Population Value = 800
Expected Frequency of the Factor under Study =95%
Worst Acceptable Frequency = 85%

P = Expected Frequency Value = 95%
D = (Expected Frequency - Worst Acceptable) = 95%- 85% = 10%
Z = 1.960 with a Confidence Level of 95% (See Confidence Level Values, page 3-2)

Formula: Sample Size = n / [1 + (n/population)]
In which n = Z * Z [P (1-P)/(D*D)]

First, calculate the value for "n".
N = Z * Z [P (1-P)/(D*D)]
N = 1.960 * 1.960 [0.95(1 - 0.95) / (0.10 * 0.10)
N = 1.960 * 1.960 [0.95(0.05) / (0.01)
N = 1.960 * 1.960 [.0475 / .01]
N = 1.960 * 1.960 [4.75]
N = 1.960 * 9.31
N = 18.24

Next, Calculate the Sample Size. (S = Sample Size)

S = n / [1 + (n / population)
S = 18.24 / [1 + (18.24 / 800)]
S = 18.24 / [1 + 0.0228]
S = 18.24 / 1.0228
S = 17.8, or 18

NOTE: If the calculated sample size is lower than 25 at a 95% confidence level, the Clinical Measures require you to use a minimum of 25 charts annually.

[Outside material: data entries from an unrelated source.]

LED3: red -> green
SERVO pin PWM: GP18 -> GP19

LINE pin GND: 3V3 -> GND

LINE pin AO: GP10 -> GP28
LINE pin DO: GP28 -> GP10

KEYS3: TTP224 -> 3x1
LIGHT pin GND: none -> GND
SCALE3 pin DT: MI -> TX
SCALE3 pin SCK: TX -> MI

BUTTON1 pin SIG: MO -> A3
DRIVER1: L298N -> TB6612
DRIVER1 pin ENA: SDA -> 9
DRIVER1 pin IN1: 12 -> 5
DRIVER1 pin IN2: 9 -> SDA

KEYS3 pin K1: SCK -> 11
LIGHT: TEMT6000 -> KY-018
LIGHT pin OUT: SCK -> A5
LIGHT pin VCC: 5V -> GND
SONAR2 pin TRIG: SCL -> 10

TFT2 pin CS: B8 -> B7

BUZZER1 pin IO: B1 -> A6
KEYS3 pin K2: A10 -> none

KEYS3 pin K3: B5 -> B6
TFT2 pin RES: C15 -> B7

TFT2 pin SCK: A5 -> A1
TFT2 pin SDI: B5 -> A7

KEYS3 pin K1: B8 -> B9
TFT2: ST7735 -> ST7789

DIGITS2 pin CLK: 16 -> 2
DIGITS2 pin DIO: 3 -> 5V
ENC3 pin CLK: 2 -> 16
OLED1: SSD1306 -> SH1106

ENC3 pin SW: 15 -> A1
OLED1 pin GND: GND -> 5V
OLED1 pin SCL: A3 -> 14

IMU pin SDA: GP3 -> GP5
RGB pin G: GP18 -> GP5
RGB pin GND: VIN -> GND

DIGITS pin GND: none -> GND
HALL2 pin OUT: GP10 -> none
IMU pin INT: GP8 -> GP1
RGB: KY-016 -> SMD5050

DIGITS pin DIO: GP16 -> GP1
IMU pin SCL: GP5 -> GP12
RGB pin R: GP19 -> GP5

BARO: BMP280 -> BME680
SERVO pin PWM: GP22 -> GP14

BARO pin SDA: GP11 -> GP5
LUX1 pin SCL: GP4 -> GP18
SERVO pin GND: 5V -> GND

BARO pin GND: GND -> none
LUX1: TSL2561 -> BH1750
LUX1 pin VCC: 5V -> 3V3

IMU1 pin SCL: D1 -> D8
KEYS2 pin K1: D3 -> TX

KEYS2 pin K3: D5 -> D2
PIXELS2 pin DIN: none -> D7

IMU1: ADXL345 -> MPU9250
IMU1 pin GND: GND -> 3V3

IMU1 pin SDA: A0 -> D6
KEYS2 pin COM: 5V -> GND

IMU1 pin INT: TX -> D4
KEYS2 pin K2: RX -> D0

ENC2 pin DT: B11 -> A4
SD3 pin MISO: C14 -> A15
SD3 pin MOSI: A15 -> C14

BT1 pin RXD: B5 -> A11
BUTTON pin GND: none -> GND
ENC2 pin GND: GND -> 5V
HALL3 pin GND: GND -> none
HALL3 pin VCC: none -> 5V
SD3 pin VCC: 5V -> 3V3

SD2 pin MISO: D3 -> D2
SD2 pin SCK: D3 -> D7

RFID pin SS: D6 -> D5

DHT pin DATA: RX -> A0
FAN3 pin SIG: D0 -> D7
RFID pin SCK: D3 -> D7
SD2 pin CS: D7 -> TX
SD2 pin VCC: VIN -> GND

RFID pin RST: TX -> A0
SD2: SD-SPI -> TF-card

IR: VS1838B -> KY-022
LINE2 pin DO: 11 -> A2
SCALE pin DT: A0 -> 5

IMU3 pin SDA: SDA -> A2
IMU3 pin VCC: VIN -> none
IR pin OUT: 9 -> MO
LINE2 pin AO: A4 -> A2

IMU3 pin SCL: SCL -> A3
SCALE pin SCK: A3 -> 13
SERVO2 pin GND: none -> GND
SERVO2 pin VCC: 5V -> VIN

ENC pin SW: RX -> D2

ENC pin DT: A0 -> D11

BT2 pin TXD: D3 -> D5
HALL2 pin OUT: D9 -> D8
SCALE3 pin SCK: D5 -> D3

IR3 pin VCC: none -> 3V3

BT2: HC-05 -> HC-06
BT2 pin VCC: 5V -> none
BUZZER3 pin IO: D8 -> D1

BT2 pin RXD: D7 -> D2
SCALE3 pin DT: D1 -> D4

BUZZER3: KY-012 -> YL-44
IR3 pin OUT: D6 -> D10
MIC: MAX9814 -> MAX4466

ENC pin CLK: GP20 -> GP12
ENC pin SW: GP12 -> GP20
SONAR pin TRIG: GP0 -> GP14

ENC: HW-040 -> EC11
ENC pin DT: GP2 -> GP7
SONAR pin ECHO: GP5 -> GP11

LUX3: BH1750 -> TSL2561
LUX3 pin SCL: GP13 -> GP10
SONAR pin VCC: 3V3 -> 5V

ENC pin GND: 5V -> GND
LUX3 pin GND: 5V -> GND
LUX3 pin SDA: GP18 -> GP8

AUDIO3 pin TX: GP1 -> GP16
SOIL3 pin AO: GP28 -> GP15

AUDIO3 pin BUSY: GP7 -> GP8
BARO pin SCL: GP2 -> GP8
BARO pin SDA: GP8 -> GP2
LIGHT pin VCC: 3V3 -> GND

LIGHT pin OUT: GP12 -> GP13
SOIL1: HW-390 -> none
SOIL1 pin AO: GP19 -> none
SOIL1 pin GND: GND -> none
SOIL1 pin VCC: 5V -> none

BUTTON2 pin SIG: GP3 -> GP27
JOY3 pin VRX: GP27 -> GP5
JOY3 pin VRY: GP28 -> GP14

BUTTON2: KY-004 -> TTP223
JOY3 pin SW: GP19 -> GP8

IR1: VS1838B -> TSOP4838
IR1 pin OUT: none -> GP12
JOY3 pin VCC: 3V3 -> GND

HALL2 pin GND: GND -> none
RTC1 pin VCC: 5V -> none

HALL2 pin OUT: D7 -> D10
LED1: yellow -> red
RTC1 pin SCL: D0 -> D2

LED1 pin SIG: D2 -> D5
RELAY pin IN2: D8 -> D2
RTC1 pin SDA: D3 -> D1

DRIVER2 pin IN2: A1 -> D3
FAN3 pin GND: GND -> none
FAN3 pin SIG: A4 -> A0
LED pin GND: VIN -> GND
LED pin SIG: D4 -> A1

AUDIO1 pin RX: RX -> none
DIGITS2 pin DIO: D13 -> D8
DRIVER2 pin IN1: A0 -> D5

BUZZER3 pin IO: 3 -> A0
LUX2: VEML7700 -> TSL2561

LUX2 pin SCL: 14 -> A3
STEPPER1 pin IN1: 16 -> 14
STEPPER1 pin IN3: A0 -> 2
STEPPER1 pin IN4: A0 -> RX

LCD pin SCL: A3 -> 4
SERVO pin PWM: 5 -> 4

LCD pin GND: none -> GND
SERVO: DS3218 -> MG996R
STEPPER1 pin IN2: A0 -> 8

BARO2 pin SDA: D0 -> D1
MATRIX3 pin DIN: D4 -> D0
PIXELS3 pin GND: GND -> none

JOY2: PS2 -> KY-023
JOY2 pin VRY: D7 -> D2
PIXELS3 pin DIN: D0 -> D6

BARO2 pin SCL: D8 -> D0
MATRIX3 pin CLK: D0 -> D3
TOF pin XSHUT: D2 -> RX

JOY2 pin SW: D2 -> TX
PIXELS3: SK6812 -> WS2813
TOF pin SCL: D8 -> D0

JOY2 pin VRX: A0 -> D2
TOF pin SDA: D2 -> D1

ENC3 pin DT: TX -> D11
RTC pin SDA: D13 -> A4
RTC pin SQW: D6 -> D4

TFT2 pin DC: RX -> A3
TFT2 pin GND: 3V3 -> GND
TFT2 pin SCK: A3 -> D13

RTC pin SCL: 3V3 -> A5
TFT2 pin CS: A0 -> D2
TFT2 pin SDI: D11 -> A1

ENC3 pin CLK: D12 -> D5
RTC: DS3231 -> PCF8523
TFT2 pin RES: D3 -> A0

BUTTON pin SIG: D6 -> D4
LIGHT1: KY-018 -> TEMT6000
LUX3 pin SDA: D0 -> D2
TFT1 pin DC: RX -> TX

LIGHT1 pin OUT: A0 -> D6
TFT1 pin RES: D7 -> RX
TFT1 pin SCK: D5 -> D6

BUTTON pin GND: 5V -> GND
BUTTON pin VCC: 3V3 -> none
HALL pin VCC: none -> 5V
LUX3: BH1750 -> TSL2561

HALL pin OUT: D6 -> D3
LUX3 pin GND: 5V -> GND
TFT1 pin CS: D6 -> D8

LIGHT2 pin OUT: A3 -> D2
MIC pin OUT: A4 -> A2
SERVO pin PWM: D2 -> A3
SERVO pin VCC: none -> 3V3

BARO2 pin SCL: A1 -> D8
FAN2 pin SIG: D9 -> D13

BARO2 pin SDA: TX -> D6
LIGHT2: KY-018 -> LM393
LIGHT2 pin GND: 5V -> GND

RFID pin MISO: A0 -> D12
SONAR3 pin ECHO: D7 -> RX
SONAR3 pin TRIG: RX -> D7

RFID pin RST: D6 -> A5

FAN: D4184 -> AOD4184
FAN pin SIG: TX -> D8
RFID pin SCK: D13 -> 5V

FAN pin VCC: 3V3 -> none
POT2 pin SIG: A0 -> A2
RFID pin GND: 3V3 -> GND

The requirement of 25 minimum can be explained by the concept of Margin of Error. This is calculated by taking the square root of the sample size and dividing it into 1, then multiplying by 100%. A graph would show that a sample size of 25 gives a Margin of Error at 20%. Actually, by this method the most practical sample size is 40, giving a Margin of Error at 15%. Over 40, the improvement in the error is very small.

Definitions and Terms

Population
The entire group of objects or people about which information is wanted is called the population.

Sample
A sample is a part of the population that is actually examined in order to gather information.

Representative Sample 
A sample is representative of the population from which it is taken if the characteristics of the sample mimic those of the population.

Confidence Interval 
A range of values of a sample statistic that is likely (at a given level of probability, called a confidence level) to contain a population parameter. The interval that will include the population parameter a certain percentage (confidence level) of the time. The wider the confidence interval, the higher the confidence level.

Confidence Level 
A desired percentage of the scores (usually 95% or 99%) that would fall within a certain range of confidence limits.

Confidence Limits
The upper and lower values of a confidence interval, that is, the values defining the range of a confidence interval.

EXAMPLE: From the general population 1,000 people covering the voting age range were polled on the senatorial race. The poll predicted that, if the election were held today, the Republican candidate for Senator would win 60% of the vote. This prediction could be qualified by saying that the pollster was 95% certain (confidence level) that the prediction was accurate plus or minus 3% (confidence interval). This means the Republican candidate has a 95% chance of winning between 57% and 63% (confidence limits) of the vote.